2 Tbsp whole garam masala spices

 

Method

Chop the mooli into circular chunks about 1cm thick. Place in a large bowl, add the salt and mix it through very well. Crush the chillies slightly between your fingers, just enough to release some of their heat, then add to the bowl, along with the Sichuan peppercorns, garlic and garam masala.

Mix everything together, then transfer directly into an airtight container, preferably earthenware, ceramic or glass, but if all you have is plastic, that is fine too. The most important thing is that your container has a lid that seals well.

Press the mooli down into the container, then add 1.25 litres (5 cups) of cold water to the bowl. Give it a swirl to rinse out any remnants, then pour over the mooli. Seal the container and leave in a cold place (ideally the fridge) for about 3 weeks before using. The pickled mooli should then keep well for at least 6 months.

 

Yeshi says You can pickle almost any vegetable in this way as long as it is nice and fresh. Mooli is my favourite, but I also enjoy Chinese (napa) cabbage.

 

Sepen (Hot Chilli Dip)

 

This unique and fiery dip can be used as the basis of many different chilli sauces, and is the perfect accompaniment to most Tibetan dishes. We hope that it will become your go-to condiment. The principal ingredient is chilli, but as it is slow-cooked with Sichuan pepper and other spices, there is a gentle release of heat in the mouth and it is a complex and intriguing set of flavours, rather than a sudden chilli hit. The good news is that sepen is the gift that keeps on giving: because it is a fairly dry mix you can store it in the fridge for many months, taking a bit out at a time and maybe adding a little light soy sauce or Chinkiang black vinegar, depending on what you are enjoying it with and how you fancy it on the day.

 

Serves about 100g

 

3 large garlic cloves

6 cm piece of ginger, washed but not peeled, roughly chopped

1 tsp salt

½ tsp Sichuan peppercorns (yerma)

1 tsp coriander seeds (or ½ teaspoon ground coriander)

½ tsp cumin seeds

170 ml cooking oil

50 g hot chilli flakes

1 Tbsp sesame oil

 

Method

In a blender or small food processor, blend the garlic, ginger, salt, Sichuan peppercorns, coriander and cumin seeds to a rough paste, adding a tablespoon of water to help everything move a bit more easily. (If you do not have a blender, you can chop or grind everything by hand, just make sure that everything is as finely chopped or crushed as you can get it.)

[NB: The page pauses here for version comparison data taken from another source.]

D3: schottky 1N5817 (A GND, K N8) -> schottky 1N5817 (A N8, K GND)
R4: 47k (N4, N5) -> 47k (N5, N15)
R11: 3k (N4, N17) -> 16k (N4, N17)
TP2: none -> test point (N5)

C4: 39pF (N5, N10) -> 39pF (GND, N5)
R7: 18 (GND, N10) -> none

Put 1 tablespoon of oil into a frying pan over a medium heat. When it is hot, add the blended ingredients to the pan and cook for 4-5 minutes, stirring constantly to make sure nothing burns. You can add a drop of water if necessary, but definitely do not add too much. When you have a nice, dry paste, add the chilli and mix everything through, then turn off the heat and set aside to let the flavours mellow a little in the pan.

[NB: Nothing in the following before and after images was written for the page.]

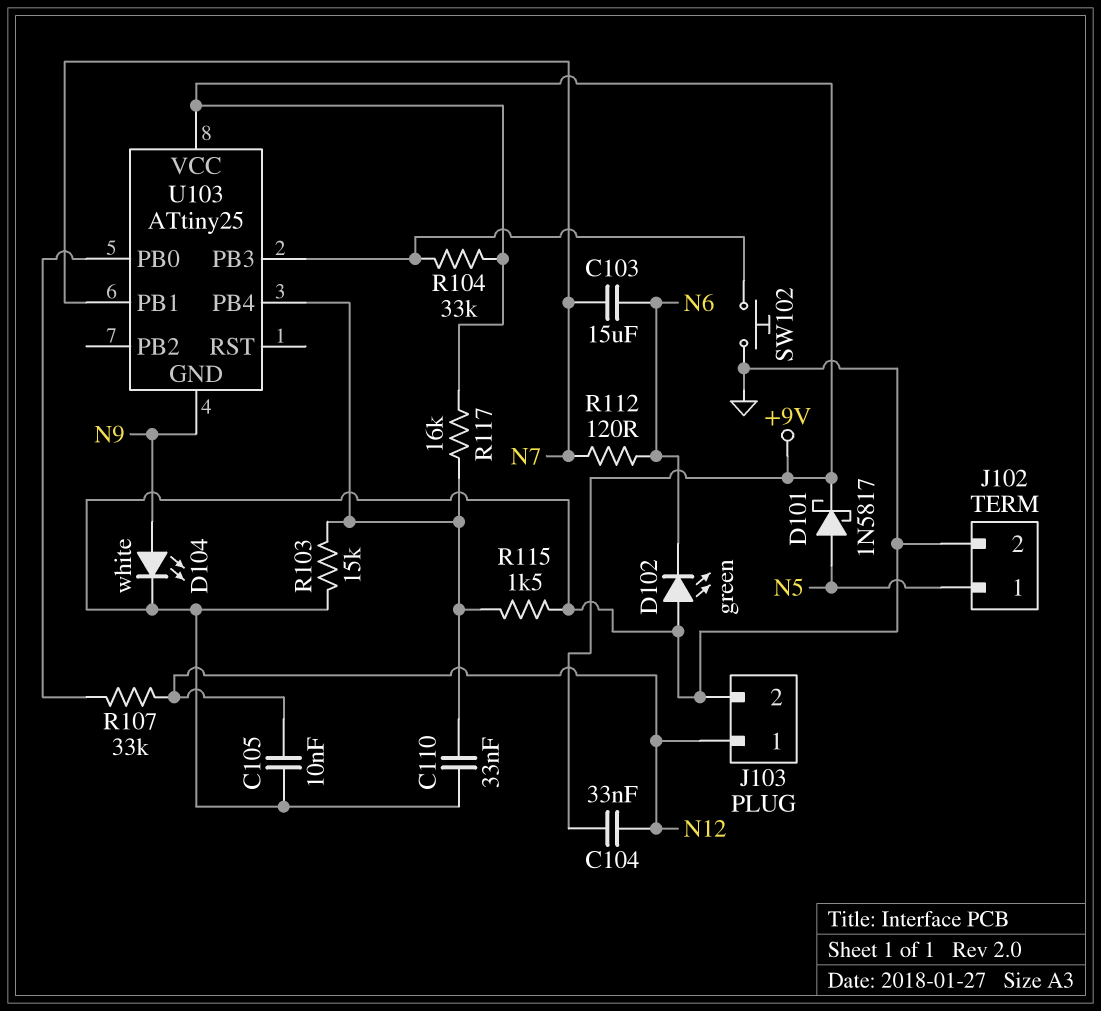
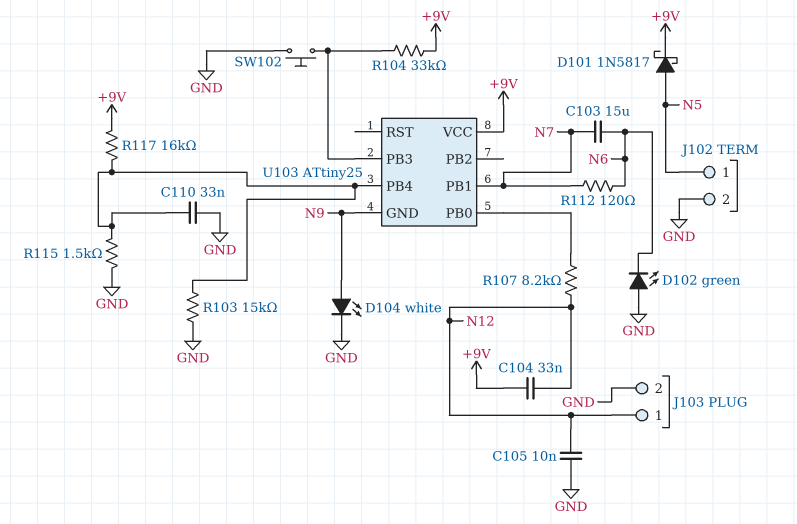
R107: 33k (N12, U103/PB0) -> 8.2k (N12, U103/PB0)

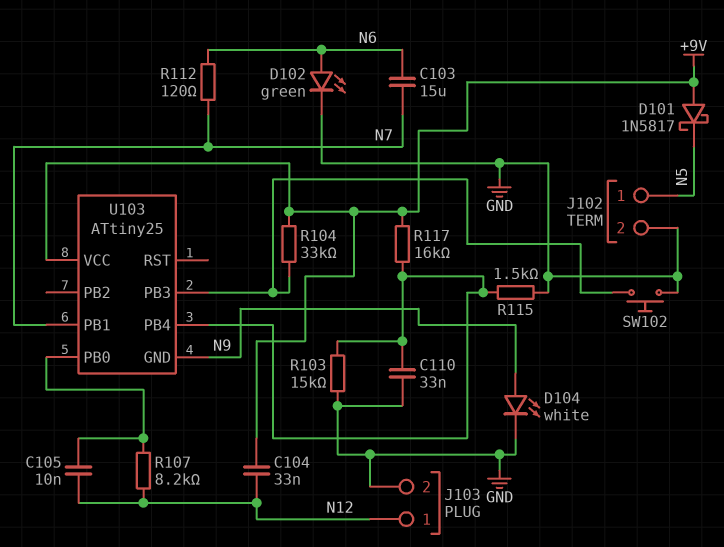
C105: 10nF (GND, N12) -> 10nF (N12, U103/PB0)
D101: schottky 1N5817 (A N5, K +9V) -> schottky 1N5817 (A +9V, K N5)
D102: LED green (A GND, K N6) -> LED green (A N6, K GND)

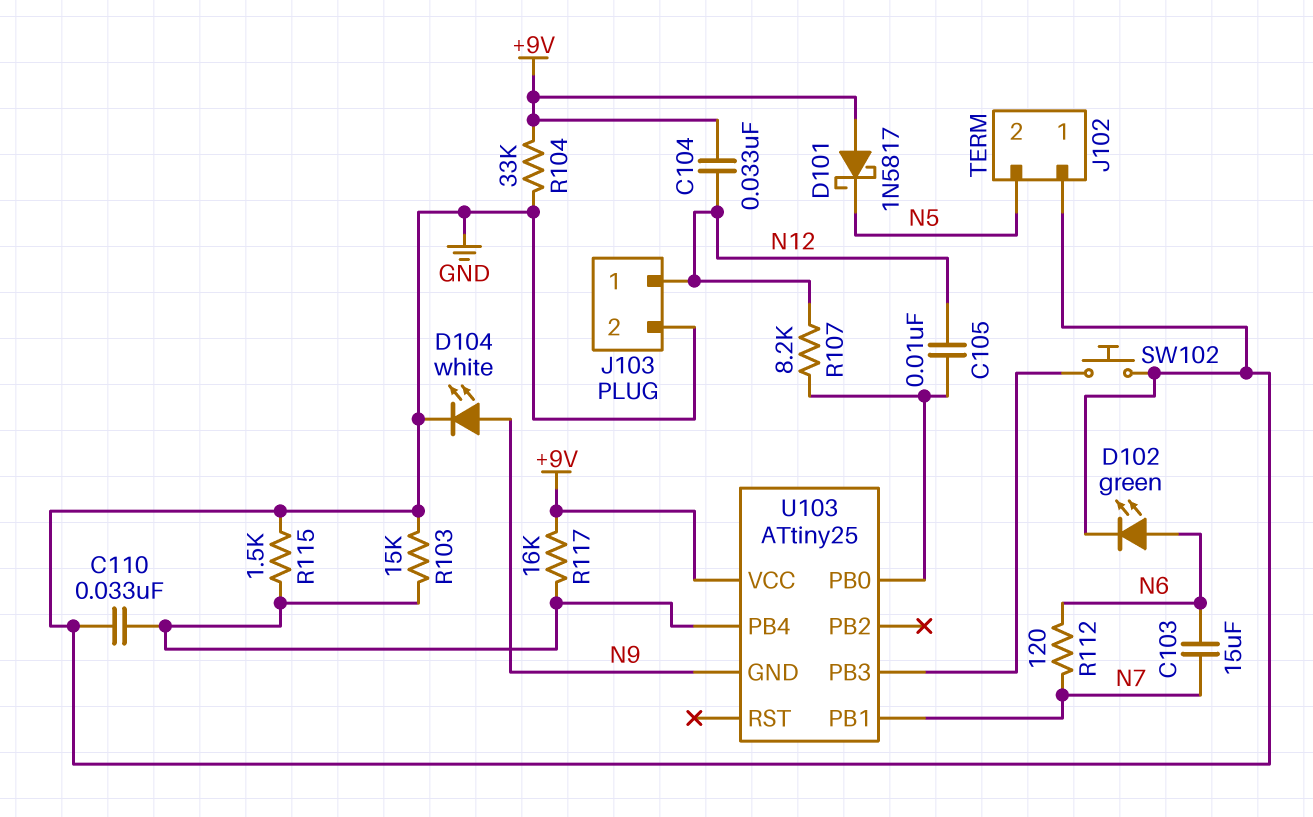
J102 pin 1: N5 -> GND
J102 pin 2: GND -> N5
R104: 33k (+9V, U103/PB3) -> 33k (+9V, GND)

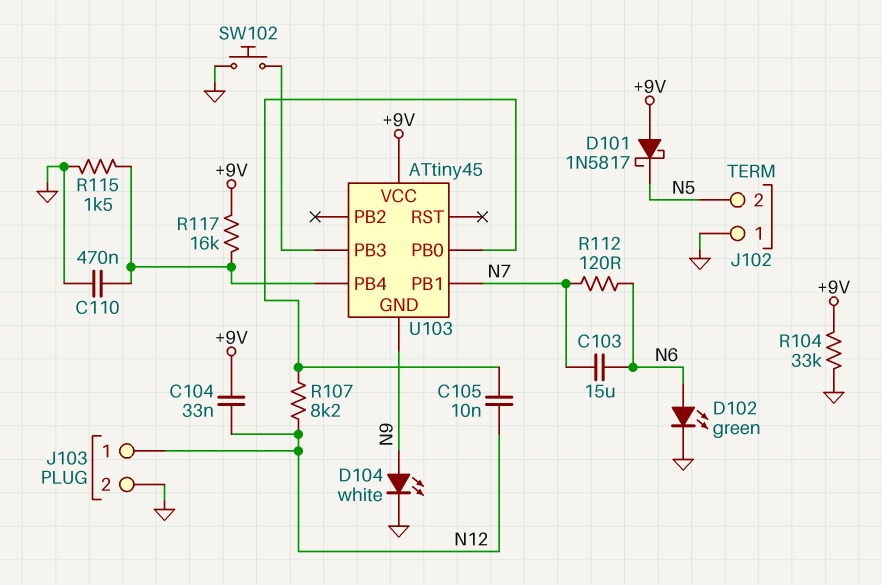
C110: 33nF (GND, U103/PB4) -> 470nF (GND, U103/PB4)
R103: 15k (GND, U103/PB4) -> none
U103: ATtiny25 -> ATtiny45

Meanwhile, in a saucepan, heat 150 ml of oil until it is very hot (you can test it by dropping in a tiny amount of your chilli mix — if it is hot enough, you should get a good sizzle). Put the frying pan back over a low heat and carefully pour the hot oil into the pan. It should really sing as it hits the chilli. Stir briskly for 4-5 minutes. Keep a very close eye on it, and take it off the heat immediately if it looks like its starting to burn. As soon as the chilli darkens to a rich reddish-brown, it is ready.

Quickly decant the sepen into a serving bowl and keep stirring for a further minute, then add the sesame oil and stir it through. Allow it to cool a little before serving.

 

Yeshi says: A jam jar is a good vessel to store sepen in, but whatever you use, make sure the sepen is cool before you put it away. It will keep in the fridge for months.